From his new book:
The Pandemic of PTAs
There is yet another irony. The interwar proliferation of preferences was a result of an uncoordinated pursuit of protectionism, itself aided by the breakdown of financial stability and macroeconomic equilibrium in the world economy. But the current tide of preferences has been a result of politicians mistakenly, and in an uncoordinated fashion, pursuing free trade agreements because they think (erroneously) that they are pursuing a free trade agenda.
So today we have a cumulative total of over 350 PTAs reported to the WTO. Even if only active PTAs are counted, the estimated total is still large. By either count, the PTAs are evidently increasing continually.
Among economists, I was the earliest to warn against PTAs, starting in 1990 when I sensed that we were facing a systemic threat to the principle of nondiscrimination in world trade. I was then in a minority of one, even among economists, many of whom thought I was a "multilateralist freak." Arrayed on the other side were truly eminent economists, among them Larry Summers, who became the U.S. Treasury Secretary, and the remarkable Paul Krugman, my former MIT student and now New York Times columnist.
But now that the proliferation and its many downsides have become evident, and ever more threatening, I daresay that the profession has moved like a herd into my corner. Pascal Lamy, currently the Director General of the WTO, once remarked that half the economists in the world were now opposed to FTAs. I retorted mischievously that this was an English understatement by a distinguished Frenchman; in fact, nearly all were.
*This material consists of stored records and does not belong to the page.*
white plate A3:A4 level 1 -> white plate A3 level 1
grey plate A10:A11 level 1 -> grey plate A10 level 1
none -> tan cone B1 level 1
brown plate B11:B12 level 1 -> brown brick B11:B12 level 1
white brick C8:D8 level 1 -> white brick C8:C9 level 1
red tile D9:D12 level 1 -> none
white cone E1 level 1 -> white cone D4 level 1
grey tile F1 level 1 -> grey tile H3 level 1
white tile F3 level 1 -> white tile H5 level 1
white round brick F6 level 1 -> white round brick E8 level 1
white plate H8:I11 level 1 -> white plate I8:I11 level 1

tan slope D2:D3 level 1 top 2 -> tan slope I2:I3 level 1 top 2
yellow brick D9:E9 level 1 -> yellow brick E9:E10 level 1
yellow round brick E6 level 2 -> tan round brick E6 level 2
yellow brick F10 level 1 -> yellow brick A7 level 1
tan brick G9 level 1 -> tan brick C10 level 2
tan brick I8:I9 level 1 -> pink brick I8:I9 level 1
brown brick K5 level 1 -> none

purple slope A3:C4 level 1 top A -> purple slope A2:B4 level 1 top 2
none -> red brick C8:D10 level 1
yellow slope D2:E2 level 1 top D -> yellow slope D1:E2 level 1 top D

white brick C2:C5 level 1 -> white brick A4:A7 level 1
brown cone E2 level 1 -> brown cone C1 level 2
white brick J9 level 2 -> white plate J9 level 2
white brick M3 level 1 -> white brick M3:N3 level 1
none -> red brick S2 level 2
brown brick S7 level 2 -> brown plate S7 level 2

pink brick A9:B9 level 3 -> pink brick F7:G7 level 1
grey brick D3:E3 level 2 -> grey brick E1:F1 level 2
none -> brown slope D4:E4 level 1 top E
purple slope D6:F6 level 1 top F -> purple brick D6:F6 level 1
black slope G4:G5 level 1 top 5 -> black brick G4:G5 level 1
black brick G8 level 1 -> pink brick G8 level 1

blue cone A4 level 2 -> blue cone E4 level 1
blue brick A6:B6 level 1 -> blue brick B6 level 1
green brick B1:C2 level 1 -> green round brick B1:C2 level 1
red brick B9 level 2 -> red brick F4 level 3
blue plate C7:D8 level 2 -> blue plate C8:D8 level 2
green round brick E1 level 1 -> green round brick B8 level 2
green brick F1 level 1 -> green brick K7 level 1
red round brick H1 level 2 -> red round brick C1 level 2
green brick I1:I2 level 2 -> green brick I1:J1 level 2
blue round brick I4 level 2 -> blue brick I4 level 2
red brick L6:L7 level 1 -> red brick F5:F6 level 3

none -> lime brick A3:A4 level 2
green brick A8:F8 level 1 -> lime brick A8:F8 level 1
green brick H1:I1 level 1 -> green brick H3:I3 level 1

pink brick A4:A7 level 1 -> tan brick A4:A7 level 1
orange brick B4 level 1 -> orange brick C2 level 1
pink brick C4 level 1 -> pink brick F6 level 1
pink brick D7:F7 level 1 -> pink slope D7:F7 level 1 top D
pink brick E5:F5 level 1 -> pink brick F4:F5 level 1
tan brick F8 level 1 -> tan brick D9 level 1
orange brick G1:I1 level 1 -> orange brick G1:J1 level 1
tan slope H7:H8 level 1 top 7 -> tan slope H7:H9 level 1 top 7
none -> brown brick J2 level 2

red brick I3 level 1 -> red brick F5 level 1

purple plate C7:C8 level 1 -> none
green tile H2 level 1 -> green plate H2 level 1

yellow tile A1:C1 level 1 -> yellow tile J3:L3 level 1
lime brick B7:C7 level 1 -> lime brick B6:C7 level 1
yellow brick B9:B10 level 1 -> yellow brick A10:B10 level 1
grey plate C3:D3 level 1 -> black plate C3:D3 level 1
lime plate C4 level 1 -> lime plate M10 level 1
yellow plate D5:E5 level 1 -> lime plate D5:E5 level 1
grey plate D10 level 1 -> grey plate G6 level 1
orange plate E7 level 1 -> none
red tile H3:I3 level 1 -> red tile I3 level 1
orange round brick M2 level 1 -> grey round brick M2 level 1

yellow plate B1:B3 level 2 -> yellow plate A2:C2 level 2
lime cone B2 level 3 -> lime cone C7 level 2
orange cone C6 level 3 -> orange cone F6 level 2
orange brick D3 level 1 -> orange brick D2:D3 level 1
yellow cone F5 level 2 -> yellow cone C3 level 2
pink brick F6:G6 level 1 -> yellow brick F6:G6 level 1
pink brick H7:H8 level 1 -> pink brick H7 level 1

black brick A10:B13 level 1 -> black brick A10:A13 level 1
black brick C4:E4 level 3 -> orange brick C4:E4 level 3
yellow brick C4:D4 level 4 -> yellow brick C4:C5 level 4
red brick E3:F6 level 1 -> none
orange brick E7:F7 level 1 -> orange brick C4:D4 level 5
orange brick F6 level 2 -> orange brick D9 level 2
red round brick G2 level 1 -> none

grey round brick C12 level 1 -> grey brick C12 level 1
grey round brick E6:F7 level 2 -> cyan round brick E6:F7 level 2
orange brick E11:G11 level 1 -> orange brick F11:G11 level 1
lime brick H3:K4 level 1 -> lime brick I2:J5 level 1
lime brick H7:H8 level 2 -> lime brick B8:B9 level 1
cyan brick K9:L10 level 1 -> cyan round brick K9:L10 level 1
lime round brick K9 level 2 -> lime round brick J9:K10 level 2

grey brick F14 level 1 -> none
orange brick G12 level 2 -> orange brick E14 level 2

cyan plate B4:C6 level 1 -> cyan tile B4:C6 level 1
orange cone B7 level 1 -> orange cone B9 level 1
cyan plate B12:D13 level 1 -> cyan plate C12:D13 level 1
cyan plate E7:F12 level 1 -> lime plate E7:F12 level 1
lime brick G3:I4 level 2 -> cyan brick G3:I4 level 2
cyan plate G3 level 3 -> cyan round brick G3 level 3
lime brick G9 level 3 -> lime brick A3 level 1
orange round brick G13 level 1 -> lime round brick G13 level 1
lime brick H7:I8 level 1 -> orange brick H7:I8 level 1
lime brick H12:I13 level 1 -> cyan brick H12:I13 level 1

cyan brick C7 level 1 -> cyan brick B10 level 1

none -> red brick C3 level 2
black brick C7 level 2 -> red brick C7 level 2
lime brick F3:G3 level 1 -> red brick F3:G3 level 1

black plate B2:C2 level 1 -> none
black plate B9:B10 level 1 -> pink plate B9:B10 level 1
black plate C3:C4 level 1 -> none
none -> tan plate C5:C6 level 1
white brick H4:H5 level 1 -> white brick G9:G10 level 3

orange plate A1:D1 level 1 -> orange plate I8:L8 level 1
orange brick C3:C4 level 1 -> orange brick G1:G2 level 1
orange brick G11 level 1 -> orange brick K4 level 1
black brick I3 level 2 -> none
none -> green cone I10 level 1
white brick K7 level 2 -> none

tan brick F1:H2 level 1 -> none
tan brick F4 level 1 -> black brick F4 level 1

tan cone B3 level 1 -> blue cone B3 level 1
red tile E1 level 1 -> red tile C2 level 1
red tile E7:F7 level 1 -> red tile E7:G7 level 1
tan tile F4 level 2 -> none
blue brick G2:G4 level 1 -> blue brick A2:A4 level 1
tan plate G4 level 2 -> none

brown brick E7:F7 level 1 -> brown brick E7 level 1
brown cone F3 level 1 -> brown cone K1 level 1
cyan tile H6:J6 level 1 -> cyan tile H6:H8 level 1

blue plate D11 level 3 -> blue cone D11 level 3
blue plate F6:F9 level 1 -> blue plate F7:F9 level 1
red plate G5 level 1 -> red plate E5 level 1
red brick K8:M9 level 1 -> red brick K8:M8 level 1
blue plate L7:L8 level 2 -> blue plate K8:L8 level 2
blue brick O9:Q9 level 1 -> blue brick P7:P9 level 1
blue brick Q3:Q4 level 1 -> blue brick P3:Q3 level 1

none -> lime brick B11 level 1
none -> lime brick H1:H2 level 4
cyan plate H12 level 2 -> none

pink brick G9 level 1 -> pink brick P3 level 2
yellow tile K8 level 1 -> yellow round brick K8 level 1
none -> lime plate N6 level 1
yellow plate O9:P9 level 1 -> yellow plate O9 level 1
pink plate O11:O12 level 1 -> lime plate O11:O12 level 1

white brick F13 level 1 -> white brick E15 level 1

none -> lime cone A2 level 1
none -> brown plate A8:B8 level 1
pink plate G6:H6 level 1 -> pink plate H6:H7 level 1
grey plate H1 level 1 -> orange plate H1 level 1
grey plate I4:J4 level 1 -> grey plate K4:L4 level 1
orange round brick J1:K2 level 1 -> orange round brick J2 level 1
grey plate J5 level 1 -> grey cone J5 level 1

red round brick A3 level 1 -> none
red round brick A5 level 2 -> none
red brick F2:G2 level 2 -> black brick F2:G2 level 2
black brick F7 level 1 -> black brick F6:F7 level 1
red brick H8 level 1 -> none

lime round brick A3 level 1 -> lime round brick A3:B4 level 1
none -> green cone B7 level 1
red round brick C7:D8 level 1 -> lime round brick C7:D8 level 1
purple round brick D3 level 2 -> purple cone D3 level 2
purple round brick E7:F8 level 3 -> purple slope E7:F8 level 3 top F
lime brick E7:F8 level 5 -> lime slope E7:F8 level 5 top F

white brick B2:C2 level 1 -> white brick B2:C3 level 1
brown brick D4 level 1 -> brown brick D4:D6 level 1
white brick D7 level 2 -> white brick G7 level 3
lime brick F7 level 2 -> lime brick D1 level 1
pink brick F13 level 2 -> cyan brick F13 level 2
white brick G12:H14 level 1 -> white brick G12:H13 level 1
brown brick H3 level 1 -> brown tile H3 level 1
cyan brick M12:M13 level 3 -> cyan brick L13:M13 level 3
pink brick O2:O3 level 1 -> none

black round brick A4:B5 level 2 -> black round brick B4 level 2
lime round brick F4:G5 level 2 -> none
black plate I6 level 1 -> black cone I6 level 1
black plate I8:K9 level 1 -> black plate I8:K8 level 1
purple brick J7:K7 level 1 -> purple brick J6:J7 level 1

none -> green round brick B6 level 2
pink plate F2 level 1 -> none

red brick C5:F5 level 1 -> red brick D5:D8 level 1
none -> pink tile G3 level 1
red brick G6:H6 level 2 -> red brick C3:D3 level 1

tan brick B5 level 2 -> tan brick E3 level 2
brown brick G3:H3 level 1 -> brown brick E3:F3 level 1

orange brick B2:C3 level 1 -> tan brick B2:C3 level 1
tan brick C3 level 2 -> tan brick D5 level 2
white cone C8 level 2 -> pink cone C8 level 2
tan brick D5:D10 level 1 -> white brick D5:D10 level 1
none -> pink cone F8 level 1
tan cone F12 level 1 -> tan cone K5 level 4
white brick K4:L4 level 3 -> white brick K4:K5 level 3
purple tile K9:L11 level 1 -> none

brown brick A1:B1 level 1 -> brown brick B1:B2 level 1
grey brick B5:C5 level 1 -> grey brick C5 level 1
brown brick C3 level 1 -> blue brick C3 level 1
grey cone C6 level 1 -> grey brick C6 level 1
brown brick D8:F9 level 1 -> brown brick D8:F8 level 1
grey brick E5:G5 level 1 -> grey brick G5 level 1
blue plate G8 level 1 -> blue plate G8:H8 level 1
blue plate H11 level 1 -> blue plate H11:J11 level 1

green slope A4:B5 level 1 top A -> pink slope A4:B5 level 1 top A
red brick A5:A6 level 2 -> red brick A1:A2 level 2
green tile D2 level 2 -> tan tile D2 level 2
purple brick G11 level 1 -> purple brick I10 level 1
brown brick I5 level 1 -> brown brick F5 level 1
I discovered that the European Union which started the pandemic while the United States had grossly aggravated it, applied its MFN tariff to only six countries--Australia, New Zealand, Canada, Japan, Taiwan, and the United States--with all other nations enjoying more favorable tariffs. I asked Pascal Lamy, who was then the E.U. Trade Commissioner, Why not call it the LFN (least favored nation) tariff?
In short, we now have once again a world marred by discriminatory trade, much as we had in the 1930s. And we know how that turned out.